Метод раздельного определения аскорбиновой, дегидроаскорбиновой и дикетогулоновой кислот в эритроцитах

Для количественных определений АК, ДАК и ДКГК использовали метод J.H. Roe, C.A. Kuether (1943) в модификации В.В. Соколовского, Л.В. Лебедевой, Т.Б. Лиэлуп (1967). Метод основан на взаимодействии 2,4- динитрофенилгидразина с ДАК с образованием в серной кислоте соответствующего озазона. ДАК и ДКГК дают красное окрашивание, используемое для фотометрического определения. Для вычисления суммы всех кислот их окисляют 2,6- дихлорфенолиндофенолятом натрия. Содержание АК определяют по разности. Для дифференцированного определения ДАК и ДКГК смесь подвергают действию восстановителей, при этом в АК восстанавливается только ДАК. В качестве восстановителя использовали димеркаптопропансульфонат натрия (унитиол)

Реактивы:

1. 2.10 М унитиол (0.84 мл 5% раствора ампулированного препарат в 100 мл 0.2 М фосфатного буфера рН 7.0. хранить не более суток).

2. 5% трихлоруксусная кислота (ТХУ). Хранить в холодильнике не более двух недель.

3. 85% раствор серной кислоты (100 мл воды + 900 мл концентрированной серной кислоты).

4. 2% раствор 2,4-динитрофенилгидразина в 9Н серной кислоте, содержащей 0.25% тиомочевины (хранить в холодильнике не более 1 месяца).

5. 0.001 Н раствор 2,6- дихлорфенолиндофенолята натрия (краска Тильманса). Хранить в темноте не более 1 недели.

6. 0.9% раствор хлорида натрия (физиологический раствор).

Ход определения.

В три пробирки помещали по 0.5 мл упакованных и отмытых от плазмы эритроцитов с известным гематокритом. В первую прибавляли 0.25 мл физиологического раствора и 0.25 мл унитиола. После пятнадцатиминутной инкубации при периодическом помешивании суспензии отбирали 0.5 мл экстракта, к которому прибавляли 1.5 мл ТХУ.

В две другие пробирки также прибавляли по 1.5 мл ТХУ.

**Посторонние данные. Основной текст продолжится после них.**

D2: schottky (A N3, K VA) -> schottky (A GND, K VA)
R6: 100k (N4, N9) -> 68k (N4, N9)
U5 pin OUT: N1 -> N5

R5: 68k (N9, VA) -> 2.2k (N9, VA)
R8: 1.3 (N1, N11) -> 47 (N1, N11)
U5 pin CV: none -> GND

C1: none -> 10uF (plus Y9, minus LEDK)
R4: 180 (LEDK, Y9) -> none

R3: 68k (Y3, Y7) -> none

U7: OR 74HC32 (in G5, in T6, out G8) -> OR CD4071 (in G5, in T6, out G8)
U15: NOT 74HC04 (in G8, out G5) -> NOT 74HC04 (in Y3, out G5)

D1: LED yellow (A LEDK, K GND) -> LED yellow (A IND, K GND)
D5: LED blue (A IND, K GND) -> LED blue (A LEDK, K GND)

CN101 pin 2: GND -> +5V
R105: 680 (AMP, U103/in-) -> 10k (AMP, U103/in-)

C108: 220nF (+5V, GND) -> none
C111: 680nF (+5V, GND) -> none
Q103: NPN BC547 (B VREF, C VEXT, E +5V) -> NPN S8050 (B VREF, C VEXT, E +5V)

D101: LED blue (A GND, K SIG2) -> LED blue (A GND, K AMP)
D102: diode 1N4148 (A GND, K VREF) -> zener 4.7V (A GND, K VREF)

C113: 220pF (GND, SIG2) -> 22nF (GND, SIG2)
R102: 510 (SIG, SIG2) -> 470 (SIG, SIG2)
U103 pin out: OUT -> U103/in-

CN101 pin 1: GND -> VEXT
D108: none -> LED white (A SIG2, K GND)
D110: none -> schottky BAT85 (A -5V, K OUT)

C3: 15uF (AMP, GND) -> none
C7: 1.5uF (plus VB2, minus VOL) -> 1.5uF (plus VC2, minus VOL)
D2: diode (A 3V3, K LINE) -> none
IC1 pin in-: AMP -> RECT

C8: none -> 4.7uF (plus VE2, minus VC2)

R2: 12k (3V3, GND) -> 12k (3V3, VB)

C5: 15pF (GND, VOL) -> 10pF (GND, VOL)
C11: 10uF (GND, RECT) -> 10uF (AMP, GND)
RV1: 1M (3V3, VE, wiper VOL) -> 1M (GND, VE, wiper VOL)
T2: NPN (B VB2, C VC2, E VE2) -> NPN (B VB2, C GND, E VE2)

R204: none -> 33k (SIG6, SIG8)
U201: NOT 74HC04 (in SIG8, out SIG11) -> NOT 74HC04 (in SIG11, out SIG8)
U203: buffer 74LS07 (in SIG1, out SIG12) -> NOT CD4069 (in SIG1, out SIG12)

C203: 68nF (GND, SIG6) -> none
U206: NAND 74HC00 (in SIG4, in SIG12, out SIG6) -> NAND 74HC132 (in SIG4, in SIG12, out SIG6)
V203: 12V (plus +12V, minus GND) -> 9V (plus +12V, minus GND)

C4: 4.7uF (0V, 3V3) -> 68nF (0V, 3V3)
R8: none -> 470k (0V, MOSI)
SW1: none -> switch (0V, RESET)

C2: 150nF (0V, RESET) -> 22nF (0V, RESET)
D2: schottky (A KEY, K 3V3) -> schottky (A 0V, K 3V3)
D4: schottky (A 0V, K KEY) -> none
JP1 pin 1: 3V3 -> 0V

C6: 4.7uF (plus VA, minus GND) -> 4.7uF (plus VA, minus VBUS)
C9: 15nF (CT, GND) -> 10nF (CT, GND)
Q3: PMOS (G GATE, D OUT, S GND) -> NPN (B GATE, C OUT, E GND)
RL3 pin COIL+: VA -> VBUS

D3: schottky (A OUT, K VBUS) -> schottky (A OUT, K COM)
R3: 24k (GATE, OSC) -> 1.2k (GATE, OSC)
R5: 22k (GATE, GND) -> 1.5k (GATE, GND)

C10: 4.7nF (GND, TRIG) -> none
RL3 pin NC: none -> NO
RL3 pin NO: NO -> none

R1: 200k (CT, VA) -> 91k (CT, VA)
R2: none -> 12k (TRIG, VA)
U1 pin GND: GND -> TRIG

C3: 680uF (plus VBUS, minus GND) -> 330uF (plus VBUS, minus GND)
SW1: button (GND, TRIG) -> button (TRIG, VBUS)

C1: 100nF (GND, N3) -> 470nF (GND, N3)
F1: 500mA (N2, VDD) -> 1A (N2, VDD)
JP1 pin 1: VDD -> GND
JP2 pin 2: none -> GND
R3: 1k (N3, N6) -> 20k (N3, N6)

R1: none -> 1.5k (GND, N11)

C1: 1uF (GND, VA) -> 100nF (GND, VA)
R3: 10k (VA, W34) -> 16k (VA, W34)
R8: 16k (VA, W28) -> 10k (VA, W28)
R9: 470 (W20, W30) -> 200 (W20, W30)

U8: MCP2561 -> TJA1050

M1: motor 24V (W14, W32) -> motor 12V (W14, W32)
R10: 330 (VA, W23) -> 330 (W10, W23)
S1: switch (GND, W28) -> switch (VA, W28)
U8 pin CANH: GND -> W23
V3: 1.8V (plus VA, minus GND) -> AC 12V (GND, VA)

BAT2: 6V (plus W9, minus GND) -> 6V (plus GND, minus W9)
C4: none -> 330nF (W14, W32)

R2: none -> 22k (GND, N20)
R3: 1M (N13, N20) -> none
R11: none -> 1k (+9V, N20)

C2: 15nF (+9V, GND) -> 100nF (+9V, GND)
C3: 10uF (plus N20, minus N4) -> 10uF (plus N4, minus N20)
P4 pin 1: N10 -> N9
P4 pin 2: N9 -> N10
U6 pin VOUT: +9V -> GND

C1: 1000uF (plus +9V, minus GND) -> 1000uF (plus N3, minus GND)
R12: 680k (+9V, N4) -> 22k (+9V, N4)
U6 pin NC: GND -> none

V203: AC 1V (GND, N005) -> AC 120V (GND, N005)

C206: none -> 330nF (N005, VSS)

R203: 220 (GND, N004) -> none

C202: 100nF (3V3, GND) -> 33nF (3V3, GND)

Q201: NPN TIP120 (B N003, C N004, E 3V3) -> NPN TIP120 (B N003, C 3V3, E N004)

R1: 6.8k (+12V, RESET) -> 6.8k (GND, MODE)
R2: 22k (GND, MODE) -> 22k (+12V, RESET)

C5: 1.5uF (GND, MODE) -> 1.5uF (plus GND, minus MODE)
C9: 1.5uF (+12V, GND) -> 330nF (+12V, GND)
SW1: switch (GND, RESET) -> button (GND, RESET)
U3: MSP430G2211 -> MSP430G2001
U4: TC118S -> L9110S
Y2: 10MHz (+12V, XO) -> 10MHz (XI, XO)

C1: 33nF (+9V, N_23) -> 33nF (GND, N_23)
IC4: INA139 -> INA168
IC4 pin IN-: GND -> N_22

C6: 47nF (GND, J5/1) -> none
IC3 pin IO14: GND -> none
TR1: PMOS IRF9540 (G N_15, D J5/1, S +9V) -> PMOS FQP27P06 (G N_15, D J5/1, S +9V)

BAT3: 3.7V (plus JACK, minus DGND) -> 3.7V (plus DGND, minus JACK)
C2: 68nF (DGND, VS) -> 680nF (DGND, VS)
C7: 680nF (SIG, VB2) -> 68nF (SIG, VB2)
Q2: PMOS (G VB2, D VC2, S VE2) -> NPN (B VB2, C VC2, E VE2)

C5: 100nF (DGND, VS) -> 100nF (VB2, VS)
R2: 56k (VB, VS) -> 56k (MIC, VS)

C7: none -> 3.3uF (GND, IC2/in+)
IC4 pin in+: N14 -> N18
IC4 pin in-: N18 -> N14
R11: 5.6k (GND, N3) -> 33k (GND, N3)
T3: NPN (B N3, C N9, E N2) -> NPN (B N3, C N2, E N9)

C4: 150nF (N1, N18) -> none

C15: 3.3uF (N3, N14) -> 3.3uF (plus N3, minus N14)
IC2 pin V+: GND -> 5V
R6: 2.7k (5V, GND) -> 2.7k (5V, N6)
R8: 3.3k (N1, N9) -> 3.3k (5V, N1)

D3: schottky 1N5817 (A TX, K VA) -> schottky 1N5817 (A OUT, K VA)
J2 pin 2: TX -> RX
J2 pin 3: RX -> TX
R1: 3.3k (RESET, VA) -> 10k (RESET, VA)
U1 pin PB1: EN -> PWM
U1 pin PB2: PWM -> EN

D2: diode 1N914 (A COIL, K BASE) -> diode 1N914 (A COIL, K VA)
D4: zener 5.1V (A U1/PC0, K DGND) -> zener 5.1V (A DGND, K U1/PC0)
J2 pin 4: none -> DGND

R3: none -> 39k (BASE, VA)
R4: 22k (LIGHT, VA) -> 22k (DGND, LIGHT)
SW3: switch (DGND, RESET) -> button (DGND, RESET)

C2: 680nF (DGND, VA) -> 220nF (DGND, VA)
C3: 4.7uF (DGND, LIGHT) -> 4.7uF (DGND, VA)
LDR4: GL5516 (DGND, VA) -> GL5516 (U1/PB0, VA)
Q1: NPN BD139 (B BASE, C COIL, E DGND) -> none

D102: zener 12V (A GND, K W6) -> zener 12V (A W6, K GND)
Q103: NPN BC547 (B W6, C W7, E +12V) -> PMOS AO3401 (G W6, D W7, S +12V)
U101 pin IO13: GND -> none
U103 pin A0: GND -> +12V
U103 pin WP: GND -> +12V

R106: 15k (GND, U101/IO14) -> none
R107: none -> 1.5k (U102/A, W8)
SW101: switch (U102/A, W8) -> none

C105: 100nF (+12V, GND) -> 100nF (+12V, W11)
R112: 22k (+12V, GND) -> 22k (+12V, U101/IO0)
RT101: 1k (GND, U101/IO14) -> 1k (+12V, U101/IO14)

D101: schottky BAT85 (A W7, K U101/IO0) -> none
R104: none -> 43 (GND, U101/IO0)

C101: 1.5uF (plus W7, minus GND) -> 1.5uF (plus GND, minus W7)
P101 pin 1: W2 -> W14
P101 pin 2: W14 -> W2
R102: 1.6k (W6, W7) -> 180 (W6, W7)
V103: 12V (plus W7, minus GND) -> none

В две пробирки вносили по 0.75 мл супернатанта, полученного при центрифугировании смеси упакованных эритроцитов с ТХУ. В одну из пробирок добавляли по каплям 0.001 Н раствор 2,6- дихлорфенолиндофенолята натрия до появления слаборозового окрашивания, устойчивого в течение 30 секунд. В третью пробирку помещали 0.75 мл супернатанта, полученного после центрифугирования смеси упакованных эритроцитов с физиологическим раствором, унитиолом и ТХУ. Во все пробирки добавляли по 0.25 мл 2,4- динитрофенилгидразина и доводили объём до 1.25 мл дистиллированной водой, инкубировали при 100 0 С в течение 10 минут и охлаждали в ледяной бане. В каждую пробирку добавляли небольшими порциями 1.25 мл 85% раствора серной кислоты, охлаждая в ледяной бане после каждой порции. Окрашенные растворы фотометрировали через час при длине волны 540 нм.

Концентрацию кислот определяли по формуле:

С = (3*А)/0.085; где

С – концентрация кислот, мг%

3 – концентрация стандартного раствора, мг%

А – оптическая плотность пробы

0.085 – оптическая плотность стандартного раствора